Pondok Pesantren Darun Nun Malang
Oleh : Thibbiatul Mirza Amalya
Menulis adalah pekerjaan yang
berat, menurut sudut pandangku yang terkadang kurang jelas. Aku pribadi,
sedikit pesimis saat harus menuangkan isi pikiran bahkan isi hati menjadi
sebuah tulisan yang akan dibaca bahkan dikenang. Beberapa hari ini aku sedikit berfikir, apa
langkah (belajar menulis) yang aku ambil ini akan sia-sia???. Nyatanya saat
mencoba menulis aku tak merasakan bahwa
apa yang aku tuliskan akan membawa kesan bagi para pembaca, malah lebih
terkesan geje isinya. Akhirnya aku mencoba menulis apa yang sedang
berputar di otak, sekuat tenaga aku korek apakah ada sesuatu yang menyangkut
dan bisa dijadikan ide buat isi tulisanku. Satu jam, dua jam berlalu dan aku
hanya berhasil menulis satu paragraf.

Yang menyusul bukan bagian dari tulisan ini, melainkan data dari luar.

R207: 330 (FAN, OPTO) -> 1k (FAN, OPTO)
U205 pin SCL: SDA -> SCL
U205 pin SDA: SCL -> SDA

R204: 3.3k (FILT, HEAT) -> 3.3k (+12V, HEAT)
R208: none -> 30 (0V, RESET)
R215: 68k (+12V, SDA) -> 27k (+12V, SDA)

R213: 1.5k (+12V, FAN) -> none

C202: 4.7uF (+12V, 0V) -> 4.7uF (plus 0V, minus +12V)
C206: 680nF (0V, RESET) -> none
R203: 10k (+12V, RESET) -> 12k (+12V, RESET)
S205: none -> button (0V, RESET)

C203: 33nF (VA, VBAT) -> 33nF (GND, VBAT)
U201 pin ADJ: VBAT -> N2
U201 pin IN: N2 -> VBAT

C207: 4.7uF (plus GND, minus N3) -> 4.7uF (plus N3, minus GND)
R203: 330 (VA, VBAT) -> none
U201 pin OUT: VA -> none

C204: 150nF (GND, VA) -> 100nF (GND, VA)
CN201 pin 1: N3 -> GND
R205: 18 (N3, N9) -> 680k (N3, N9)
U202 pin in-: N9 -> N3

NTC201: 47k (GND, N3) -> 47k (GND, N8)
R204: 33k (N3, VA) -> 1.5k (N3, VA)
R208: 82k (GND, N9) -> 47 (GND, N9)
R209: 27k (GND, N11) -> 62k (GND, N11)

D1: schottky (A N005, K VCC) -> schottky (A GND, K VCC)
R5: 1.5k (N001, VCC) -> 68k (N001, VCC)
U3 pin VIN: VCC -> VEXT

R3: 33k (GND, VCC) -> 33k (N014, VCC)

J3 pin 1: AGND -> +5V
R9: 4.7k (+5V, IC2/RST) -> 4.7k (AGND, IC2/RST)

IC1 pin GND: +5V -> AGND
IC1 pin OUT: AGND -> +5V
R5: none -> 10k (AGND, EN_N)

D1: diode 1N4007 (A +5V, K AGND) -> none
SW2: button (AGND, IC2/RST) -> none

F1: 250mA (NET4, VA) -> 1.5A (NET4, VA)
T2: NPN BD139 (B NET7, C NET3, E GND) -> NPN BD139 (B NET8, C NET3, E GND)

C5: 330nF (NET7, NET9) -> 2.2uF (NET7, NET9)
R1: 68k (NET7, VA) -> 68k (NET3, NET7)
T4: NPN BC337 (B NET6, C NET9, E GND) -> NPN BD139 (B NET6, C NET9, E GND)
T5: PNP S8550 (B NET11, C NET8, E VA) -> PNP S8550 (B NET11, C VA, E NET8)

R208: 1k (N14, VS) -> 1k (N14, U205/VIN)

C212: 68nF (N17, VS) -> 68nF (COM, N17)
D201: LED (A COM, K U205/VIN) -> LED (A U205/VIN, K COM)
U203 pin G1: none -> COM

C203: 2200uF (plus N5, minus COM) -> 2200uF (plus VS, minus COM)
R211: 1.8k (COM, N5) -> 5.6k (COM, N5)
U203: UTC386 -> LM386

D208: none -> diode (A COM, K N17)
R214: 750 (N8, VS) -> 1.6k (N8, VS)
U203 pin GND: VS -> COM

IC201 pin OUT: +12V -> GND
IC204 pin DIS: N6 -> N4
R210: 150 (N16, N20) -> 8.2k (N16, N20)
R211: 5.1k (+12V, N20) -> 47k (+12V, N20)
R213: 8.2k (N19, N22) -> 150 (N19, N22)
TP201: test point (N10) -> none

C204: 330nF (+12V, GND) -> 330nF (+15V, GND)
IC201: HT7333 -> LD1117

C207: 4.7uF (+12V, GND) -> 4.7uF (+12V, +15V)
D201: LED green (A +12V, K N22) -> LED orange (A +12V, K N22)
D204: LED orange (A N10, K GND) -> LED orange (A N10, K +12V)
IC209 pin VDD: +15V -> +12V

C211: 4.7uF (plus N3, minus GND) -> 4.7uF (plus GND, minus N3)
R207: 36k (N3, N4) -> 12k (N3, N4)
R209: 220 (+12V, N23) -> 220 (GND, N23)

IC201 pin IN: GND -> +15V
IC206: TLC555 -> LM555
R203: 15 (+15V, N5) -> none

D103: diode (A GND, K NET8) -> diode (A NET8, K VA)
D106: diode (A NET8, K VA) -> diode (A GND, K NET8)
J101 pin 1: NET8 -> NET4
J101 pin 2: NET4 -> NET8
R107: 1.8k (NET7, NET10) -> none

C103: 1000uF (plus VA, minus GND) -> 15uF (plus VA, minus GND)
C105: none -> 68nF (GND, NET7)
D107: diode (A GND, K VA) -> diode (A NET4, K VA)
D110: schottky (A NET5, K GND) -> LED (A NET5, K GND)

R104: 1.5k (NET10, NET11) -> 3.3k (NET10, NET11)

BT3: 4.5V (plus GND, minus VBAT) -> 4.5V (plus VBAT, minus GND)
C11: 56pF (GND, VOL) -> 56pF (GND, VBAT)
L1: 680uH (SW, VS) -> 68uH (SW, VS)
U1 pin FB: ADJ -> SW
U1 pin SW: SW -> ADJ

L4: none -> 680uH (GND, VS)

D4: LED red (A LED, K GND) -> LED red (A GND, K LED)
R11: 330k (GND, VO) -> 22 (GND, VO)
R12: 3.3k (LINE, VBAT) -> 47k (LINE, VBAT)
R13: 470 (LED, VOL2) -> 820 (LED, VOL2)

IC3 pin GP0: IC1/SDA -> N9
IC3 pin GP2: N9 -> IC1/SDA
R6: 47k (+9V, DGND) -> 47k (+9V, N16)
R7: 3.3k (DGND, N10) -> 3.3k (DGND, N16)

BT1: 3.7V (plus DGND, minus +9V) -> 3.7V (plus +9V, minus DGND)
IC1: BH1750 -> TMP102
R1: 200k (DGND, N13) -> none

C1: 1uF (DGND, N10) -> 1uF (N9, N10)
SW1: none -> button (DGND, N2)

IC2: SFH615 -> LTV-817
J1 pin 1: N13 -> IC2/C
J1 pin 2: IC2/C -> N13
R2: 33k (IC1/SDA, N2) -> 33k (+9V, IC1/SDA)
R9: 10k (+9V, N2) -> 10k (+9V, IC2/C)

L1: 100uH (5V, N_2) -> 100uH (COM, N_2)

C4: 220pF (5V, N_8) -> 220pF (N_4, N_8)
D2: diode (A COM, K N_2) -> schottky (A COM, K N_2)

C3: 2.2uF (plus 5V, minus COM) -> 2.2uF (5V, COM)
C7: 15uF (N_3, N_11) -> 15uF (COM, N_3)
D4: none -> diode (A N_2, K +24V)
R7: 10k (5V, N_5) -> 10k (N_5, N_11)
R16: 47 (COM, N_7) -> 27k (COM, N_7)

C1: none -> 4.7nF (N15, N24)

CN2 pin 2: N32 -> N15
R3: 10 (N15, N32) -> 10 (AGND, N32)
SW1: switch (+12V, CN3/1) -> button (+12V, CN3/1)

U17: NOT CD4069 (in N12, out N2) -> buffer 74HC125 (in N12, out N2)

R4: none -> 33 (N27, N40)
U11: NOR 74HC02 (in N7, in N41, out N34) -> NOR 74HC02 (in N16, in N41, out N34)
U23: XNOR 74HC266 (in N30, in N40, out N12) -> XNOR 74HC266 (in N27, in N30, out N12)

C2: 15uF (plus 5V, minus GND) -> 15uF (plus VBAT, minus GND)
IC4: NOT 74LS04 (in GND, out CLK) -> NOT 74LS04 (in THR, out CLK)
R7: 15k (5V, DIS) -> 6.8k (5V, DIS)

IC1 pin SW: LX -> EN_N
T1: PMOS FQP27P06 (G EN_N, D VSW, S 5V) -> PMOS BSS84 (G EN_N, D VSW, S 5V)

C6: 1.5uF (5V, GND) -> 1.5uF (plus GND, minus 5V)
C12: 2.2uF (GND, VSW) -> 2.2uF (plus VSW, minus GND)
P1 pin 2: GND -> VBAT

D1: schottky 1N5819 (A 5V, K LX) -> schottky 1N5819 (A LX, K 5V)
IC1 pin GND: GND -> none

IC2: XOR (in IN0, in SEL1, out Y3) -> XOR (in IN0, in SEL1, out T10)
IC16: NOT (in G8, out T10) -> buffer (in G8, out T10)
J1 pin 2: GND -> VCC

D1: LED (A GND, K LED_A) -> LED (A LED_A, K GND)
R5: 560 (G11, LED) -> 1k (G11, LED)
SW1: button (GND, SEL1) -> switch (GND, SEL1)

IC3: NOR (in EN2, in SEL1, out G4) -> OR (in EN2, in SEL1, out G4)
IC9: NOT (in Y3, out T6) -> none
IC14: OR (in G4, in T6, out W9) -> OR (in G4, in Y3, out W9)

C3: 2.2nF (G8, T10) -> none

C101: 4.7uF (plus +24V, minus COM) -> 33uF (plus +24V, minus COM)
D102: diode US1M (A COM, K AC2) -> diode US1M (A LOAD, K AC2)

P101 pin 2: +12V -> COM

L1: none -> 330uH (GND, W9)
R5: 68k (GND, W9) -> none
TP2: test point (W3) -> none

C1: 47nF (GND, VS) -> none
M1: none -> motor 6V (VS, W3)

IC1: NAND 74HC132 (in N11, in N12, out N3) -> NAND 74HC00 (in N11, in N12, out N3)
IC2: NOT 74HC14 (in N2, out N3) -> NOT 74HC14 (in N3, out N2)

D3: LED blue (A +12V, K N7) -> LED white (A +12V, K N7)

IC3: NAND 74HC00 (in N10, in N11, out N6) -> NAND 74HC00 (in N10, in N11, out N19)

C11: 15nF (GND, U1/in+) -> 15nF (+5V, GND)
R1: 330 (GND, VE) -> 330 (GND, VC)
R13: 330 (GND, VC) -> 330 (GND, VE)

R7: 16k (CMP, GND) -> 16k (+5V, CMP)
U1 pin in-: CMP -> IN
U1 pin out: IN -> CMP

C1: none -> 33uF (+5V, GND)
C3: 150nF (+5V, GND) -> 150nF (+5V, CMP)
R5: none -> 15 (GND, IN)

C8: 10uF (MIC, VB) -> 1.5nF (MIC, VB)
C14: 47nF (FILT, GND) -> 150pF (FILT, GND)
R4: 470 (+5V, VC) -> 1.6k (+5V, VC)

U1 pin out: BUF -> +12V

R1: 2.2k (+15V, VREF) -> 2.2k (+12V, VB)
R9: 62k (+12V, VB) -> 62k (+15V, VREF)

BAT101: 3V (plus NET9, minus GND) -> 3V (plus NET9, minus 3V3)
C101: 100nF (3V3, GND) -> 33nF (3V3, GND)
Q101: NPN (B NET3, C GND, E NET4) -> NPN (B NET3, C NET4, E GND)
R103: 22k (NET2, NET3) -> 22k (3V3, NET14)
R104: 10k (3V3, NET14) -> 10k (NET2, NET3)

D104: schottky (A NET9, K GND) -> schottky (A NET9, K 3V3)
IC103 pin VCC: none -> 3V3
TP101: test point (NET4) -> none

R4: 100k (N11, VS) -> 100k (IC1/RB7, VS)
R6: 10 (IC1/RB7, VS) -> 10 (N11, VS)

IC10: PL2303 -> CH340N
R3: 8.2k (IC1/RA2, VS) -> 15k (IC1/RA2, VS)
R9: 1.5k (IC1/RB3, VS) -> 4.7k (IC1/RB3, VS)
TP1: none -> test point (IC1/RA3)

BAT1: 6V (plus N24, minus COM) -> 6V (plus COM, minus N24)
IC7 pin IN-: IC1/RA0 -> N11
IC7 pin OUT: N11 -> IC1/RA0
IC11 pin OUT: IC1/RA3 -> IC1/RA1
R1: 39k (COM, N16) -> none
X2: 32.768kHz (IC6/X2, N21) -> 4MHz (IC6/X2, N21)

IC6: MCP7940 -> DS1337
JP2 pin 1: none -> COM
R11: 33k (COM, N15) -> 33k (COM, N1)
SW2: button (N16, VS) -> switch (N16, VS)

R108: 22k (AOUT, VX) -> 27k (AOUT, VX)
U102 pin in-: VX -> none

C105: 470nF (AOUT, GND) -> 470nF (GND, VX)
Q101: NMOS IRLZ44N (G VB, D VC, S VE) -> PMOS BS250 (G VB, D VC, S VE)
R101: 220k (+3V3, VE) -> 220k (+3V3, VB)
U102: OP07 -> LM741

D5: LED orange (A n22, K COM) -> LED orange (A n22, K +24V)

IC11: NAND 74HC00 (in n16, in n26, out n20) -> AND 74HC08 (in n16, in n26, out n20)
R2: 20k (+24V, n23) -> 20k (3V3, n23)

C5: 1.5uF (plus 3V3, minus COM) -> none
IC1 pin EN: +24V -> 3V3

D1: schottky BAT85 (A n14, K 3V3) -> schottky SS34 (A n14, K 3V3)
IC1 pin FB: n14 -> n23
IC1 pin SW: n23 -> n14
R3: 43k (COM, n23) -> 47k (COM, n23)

Otakku kian memanas dan aku mulai putus
asa. Sesaat aku mulai memutar beberapa lagu, berharap otak sedikit fresh dan
bisa melanjutkan isi tulisanku. Bersamaan dengan jarum jam yang semakin
berjalan, akhirnya apa yang aku tulis telah selesai. Terbesit kebanggan dalam
diri sendiri bahkan aku mulai senyum-senyum menatapi layar note-book ku. Yah
meskipun harus menghabiskan waktu yang
terbilang lama meskipun buat seorang pemula.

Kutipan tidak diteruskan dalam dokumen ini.